October 29, 2013

The Mobile Shape of Things to Come

By Ash Sethi, Associate

 

Once upon a time, developing software was as easy and efficient as a day at the DMV. In the early 1960s, it took an entire room full of men at IBM with the same crew-cut hair, white shirts, thin black ties, and thick dark rimmed glassed an entire day to input two dozen lines of archaic code into a form reader. By the 1980s you could get by with ten fellows in a smaller corporation turning up in jeans, typing ReGIS into monochrome DEC VT220s.

Then came the next evolution: web and mobile software. Though most firms grow to be more sophisticated than this, many software startups start off with just two people on their sofas with laptops and pizza. Even jeans are optional.

Today most great mobile innovations incubate through startups because that is what startups essentially are: a small group of people solving a difficult problem.

Yet mobile isn’t the future of things merely because it’s more convenient for developers, although it is. Since updates are now done in real-time, there are no patches to issue to irate users, no QA scrambling to surface bugs before a release. In fact most ‘version releases’ are just hooks to attract the attention of industry press (Firefox 23 anyone?). The software evolves gradually so there’s no longer a risk that a new release will be panned—and even if it is, you’ll know right away and can make immediate changes.

Beginning with mobile email, consumers got used to the idea that they should be able to have instantaneous access to data and services anywhere. ‘Why not update my CRM in an elevator—I might forget by the time I get back to my laptop.’ Yet what mobile is actually doing is replacing the concept of “my devices” with “my data.” Instead of storing data on individual devices, data is in the cloud and accessed via mobile. This makes leaving a device in a cab or airplane a lot less painful, expensive, and dangerous than it was ten years ago.

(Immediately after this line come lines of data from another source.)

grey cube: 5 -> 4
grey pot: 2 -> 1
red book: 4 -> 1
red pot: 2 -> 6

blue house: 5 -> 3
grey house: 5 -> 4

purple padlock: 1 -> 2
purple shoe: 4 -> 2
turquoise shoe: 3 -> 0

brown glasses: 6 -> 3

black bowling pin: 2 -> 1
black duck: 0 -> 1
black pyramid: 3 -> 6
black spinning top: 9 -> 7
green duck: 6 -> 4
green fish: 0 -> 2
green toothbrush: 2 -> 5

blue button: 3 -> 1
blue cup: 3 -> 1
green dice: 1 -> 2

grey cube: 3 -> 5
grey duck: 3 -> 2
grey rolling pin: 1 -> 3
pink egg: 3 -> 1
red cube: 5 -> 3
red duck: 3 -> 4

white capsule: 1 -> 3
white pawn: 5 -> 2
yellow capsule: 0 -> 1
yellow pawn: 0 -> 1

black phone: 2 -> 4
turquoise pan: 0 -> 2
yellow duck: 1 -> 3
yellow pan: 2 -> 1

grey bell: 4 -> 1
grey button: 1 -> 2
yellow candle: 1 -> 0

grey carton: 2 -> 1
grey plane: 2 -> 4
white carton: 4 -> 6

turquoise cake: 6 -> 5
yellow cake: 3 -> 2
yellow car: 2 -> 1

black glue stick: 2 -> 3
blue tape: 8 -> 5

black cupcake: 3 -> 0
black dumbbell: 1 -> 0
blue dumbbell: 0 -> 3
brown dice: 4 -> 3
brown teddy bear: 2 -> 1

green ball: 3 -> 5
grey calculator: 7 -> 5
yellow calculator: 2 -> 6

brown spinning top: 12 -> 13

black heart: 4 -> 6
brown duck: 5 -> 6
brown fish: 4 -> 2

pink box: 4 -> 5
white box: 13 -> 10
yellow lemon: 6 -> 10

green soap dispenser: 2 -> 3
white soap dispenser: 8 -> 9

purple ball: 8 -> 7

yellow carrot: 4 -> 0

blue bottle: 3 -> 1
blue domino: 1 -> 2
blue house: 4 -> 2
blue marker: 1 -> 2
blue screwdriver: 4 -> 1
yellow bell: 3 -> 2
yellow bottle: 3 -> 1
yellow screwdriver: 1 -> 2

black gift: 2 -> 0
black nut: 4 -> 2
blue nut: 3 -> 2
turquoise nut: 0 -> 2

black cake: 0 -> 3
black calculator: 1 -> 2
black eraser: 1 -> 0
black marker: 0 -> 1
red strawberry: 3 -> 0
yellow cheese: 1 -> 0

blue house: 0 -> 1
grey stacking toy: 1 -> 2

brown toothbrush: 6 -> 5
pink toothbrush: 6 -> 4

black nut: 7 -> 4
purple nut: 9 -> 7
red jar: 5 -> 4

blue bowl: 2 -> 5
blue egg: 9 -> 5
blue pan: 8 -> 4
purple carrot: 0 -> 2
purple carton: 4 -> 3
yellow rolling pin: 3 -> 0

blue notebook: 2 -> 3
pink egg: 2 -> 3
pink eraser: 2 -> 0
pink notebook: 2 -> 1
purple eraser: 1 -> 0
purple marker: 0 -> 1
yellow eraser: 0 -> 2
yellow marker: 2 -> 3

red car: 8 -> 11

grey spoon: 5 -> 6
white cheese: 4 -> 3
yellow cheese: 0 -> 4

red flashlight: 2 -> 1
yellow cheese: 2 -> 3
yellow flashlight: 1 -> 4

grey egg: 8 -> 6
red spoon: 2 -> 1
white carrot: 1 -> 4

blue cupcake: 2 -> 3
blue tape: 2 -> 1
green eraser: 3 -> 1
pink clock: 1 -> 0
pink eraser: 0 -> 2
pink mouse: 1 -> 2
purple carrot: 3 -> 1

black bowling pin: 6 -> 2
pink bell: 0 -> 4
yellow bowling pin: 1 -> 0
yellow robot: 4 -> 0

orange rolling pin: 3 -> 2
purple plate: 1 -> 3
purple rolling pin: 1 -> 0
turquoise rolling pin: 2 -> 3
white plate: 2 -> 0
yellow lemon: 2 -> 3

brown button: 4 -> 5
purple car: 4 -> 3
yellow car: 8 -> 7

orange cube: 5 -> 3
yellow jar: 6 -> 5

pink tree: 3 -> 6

The classic argument against a mobile centric world has been that a mobile device as a UI is a poor medium to deliver high end services with well-crafted UX. Web browsers were also not designed to be a UI for SaaS applications but the convenience of them was such a win for users and developers that they ate up the licensed software market. The same is true for mobile. JK Rowling may not write a Harry Potter comeback novel on an iPhone, but with a tablet she could write everywhere and anywhere inspiration struck—and not lose a word because an idea had been lost while she rushed to find a computer or scratchpad.